As we’ve seen with tobacco, the Temperance Movement now don’t push straight for an outright ban- they are more subtle, first producing a massive level of demonisation and public condemnation, such that many ordinary people develop an enormous antipathy to the Damned Thing, and then move for ever more extreme restrictions. We can already see this process happening with alchohol- demands for increased prices, drink control zones, churning out of propaganda about drinking rates, that same stock photo of the two drunk fat girls that pops up with dismal regularity in the press, and so on. They are building another moral panic around us, and if it continues it may well be that, say, twenty years from now, people will be amazed that back in the 00s people were allowed to drink at rock gigs. And there will no doubt then be people saying how nice it is to be able to play a gig (at one of the few remaining grim venues) without it being full of drunks, and so on.

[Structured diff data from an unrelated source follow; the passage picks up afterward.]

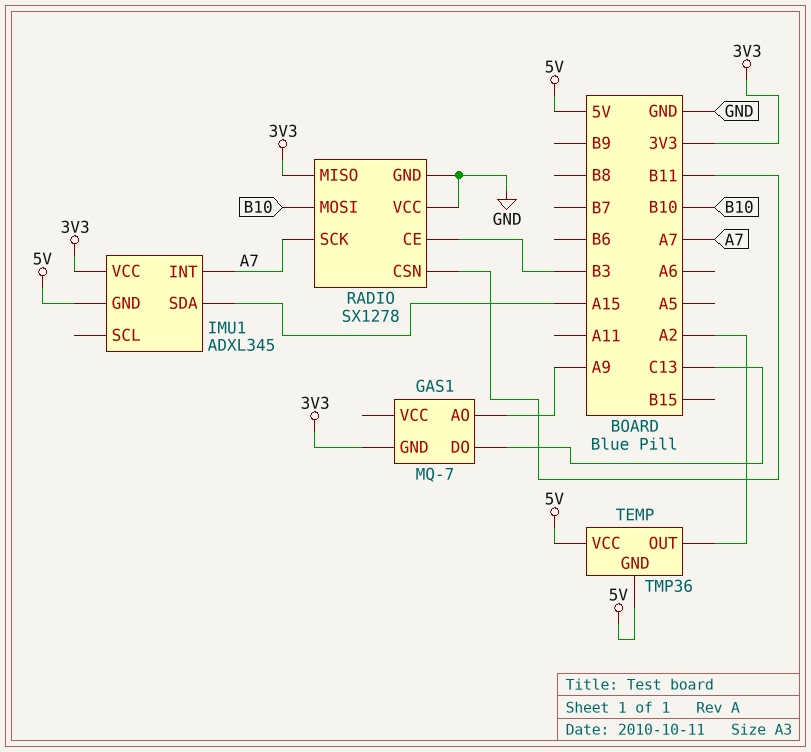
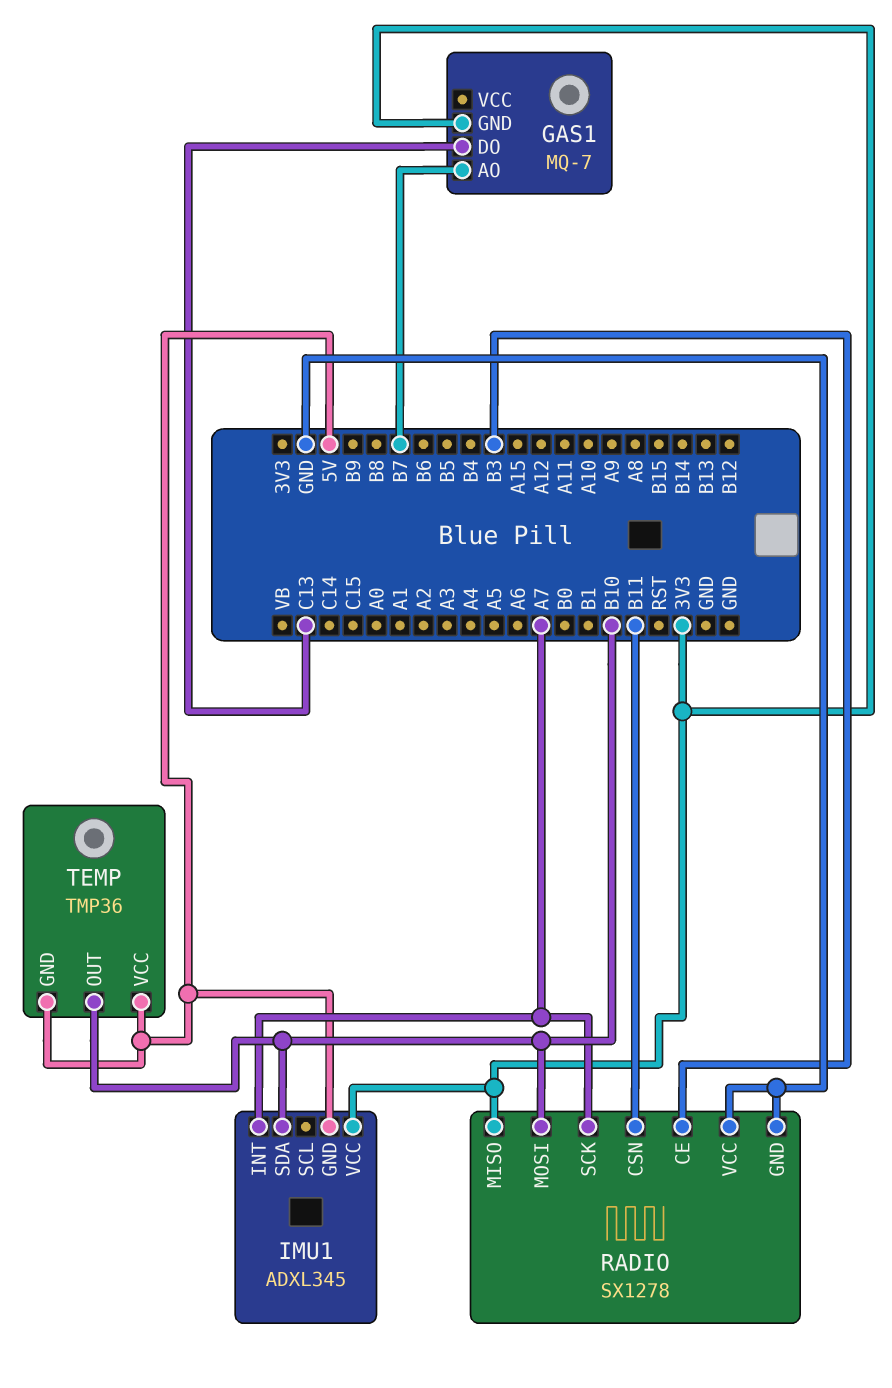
GAS1 pin AO: A9 -> B7
IMU1 pin SDA: A15 -> B10
TEMP pin OUT: A2 -> B10

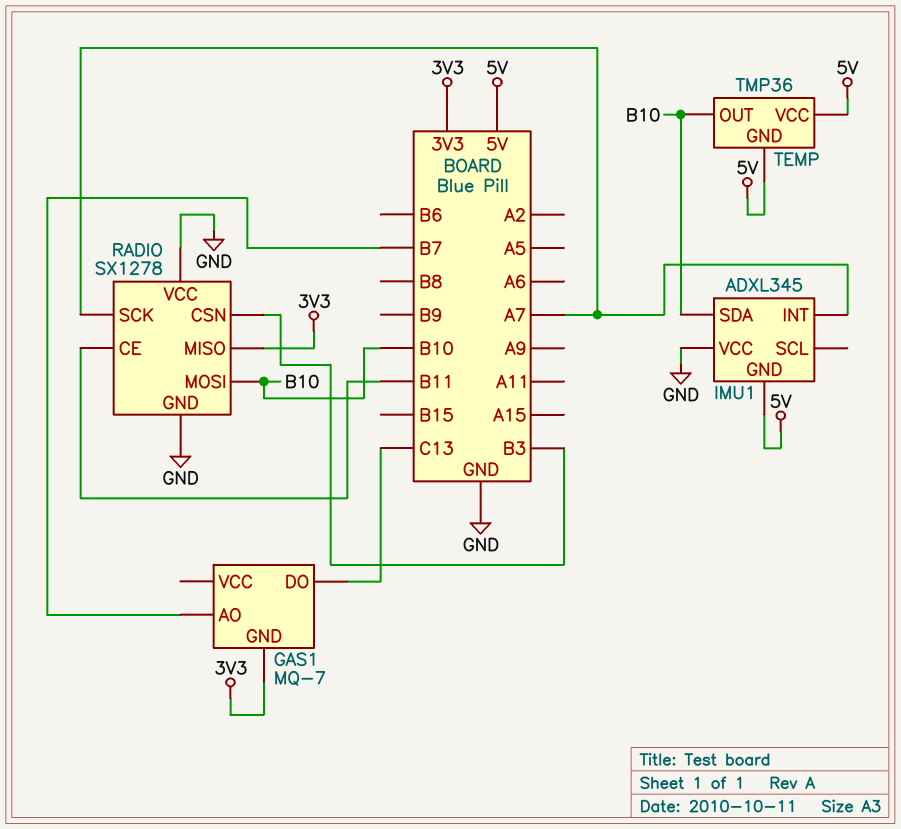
IMU1 pin VCC: 3V3 -> GND
RADIO pin CE: B3 -> B11
RADIO pin CSN: B11 -> B3

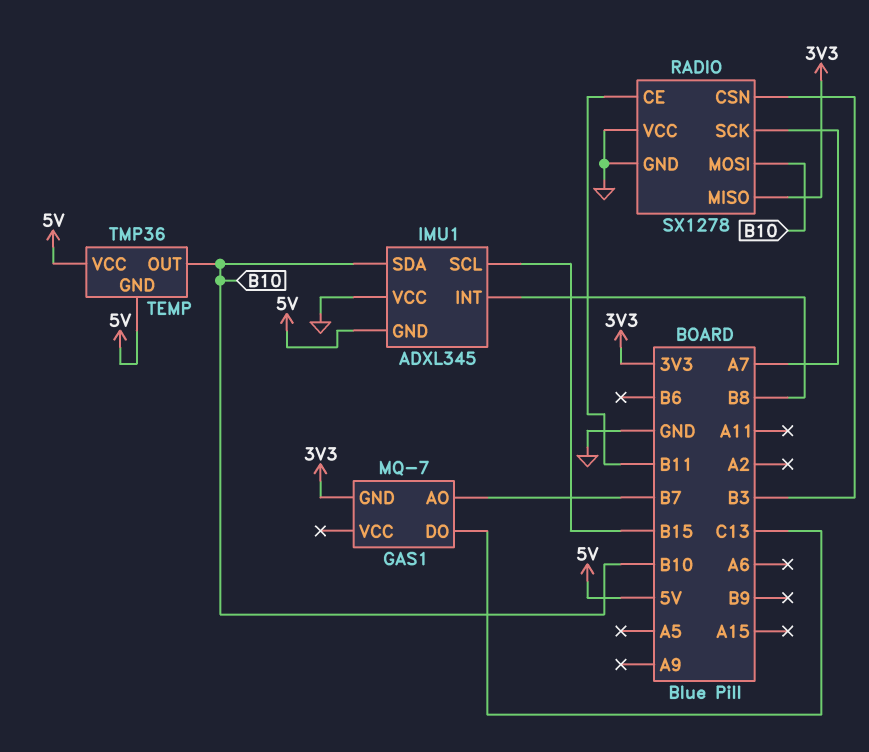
IMU1 pin INT: A7 -> B8
IMU1 pin SCL: none -> B15

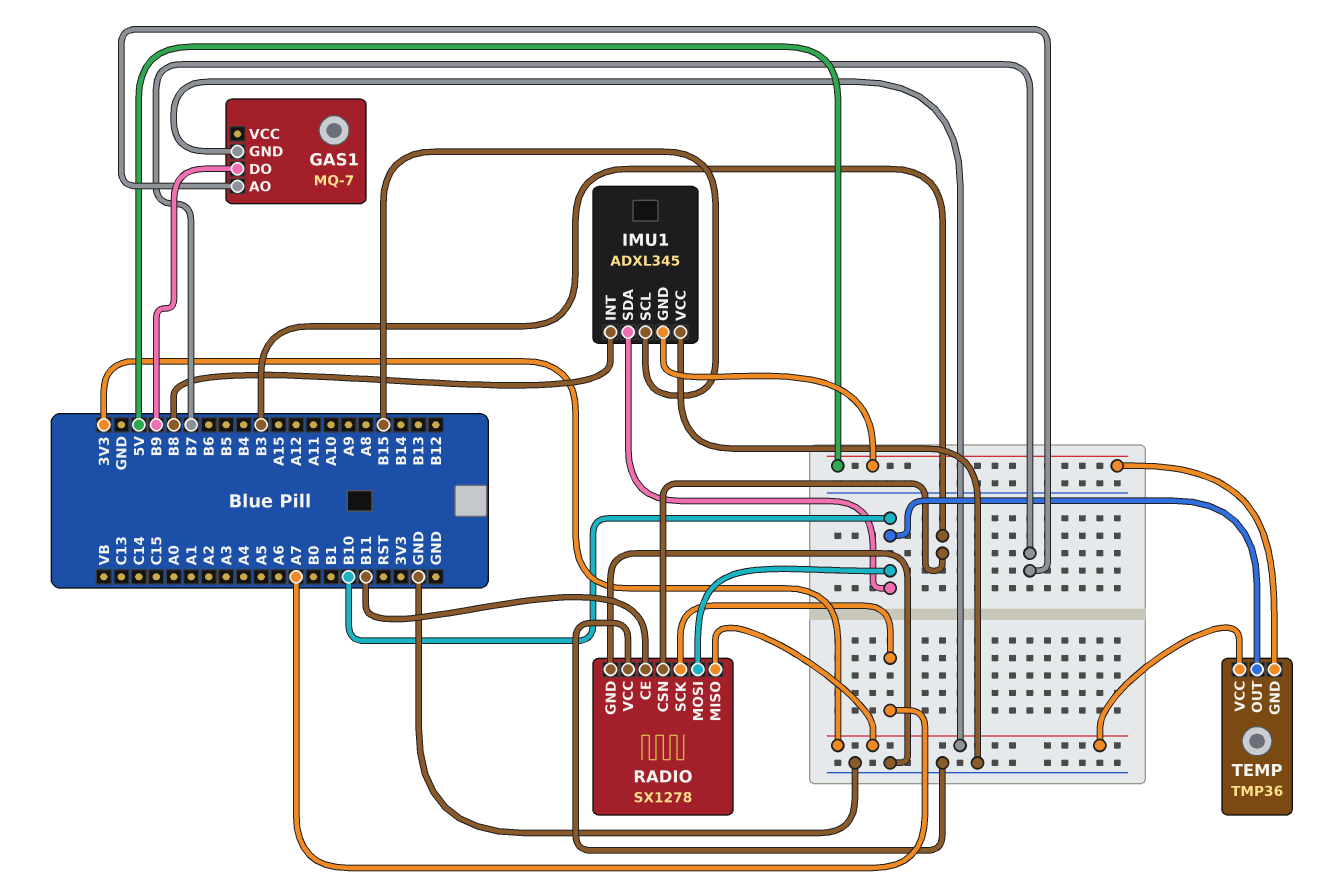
GAS1 pin DO: C13 -> B9
TEMP pin VCC: 5V -> 3V3

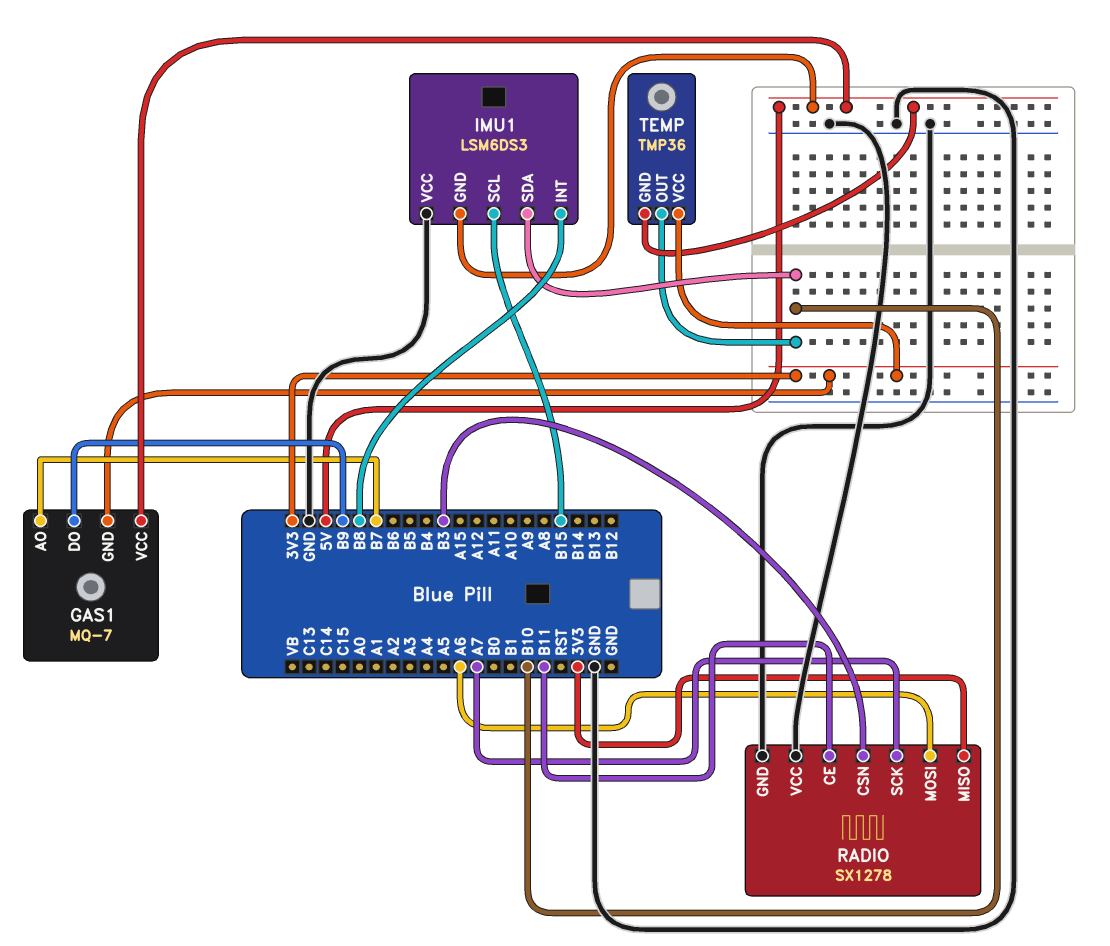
GAS1 pin VCC: none -> 5V
IMU1: ADXL345 -> LSM6DS3
RADIO pin MOSI: B10 -> A6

The principle is one of shifting the normal, such that over time extremism comes to appear to be normal- just as in a strict muslim country, people think an unshrouded woman is shockingly weird, because black bags are their “normal”.
Ian, I agree, an incorrect use of language, alarmist works better.
I have been thinking about this, because your argument over the temperence movement is maybe not as far fetched as I originally would have liked to believe. That worries me greatly, because that would ruin the livelihood and enjoyment of huge numbers of people.
The reasons I think it is unlikely that it will get that far is that there are huge vested interests involved. At the EU level, European brewers would kick off worse than a bar brawl. Also, few Eu coutries have the problems we have with alcohol consumption and crime, so there is maybe less reason for the EU to impose it upon us from Brussels.
Secondly, I don’t think any national government who imposed it could survive very long. The scale of the panic that they would have to create to carry the people on such a law would be too huge a task to engineer. Rural England for example, would never fall for it, and the big cities would lose so much money in tax revenues (bars, nightclubs and restaurants), that they would be against it also.
I think the difference with smoking, was that the act itself creates the problem. If you smoke, then everybody around you smokes. It is an absolute, there is no way of mitigating it in a small space. (Ventilation is the usual argument, but that is difficult in older buildings like pubs).
Drinking is different. I have a pint, you have a coke, you don’t get drunk, and unless I have more than I can handle and become mindlessly ignorant or violent, we can co-exist in the same confined area without detriment. Violence, whatever its causes, is a criminal act, seperate from the consumption of alcohol. Nearly all of us like a drink from time to time, but 99% never cause any harm to others.
While we (the average sensible drinkers) are in the majority, I hope it will be difficult for the ‘norm’ to be shifted in the way you describe, but I certainly see that it is not impossible.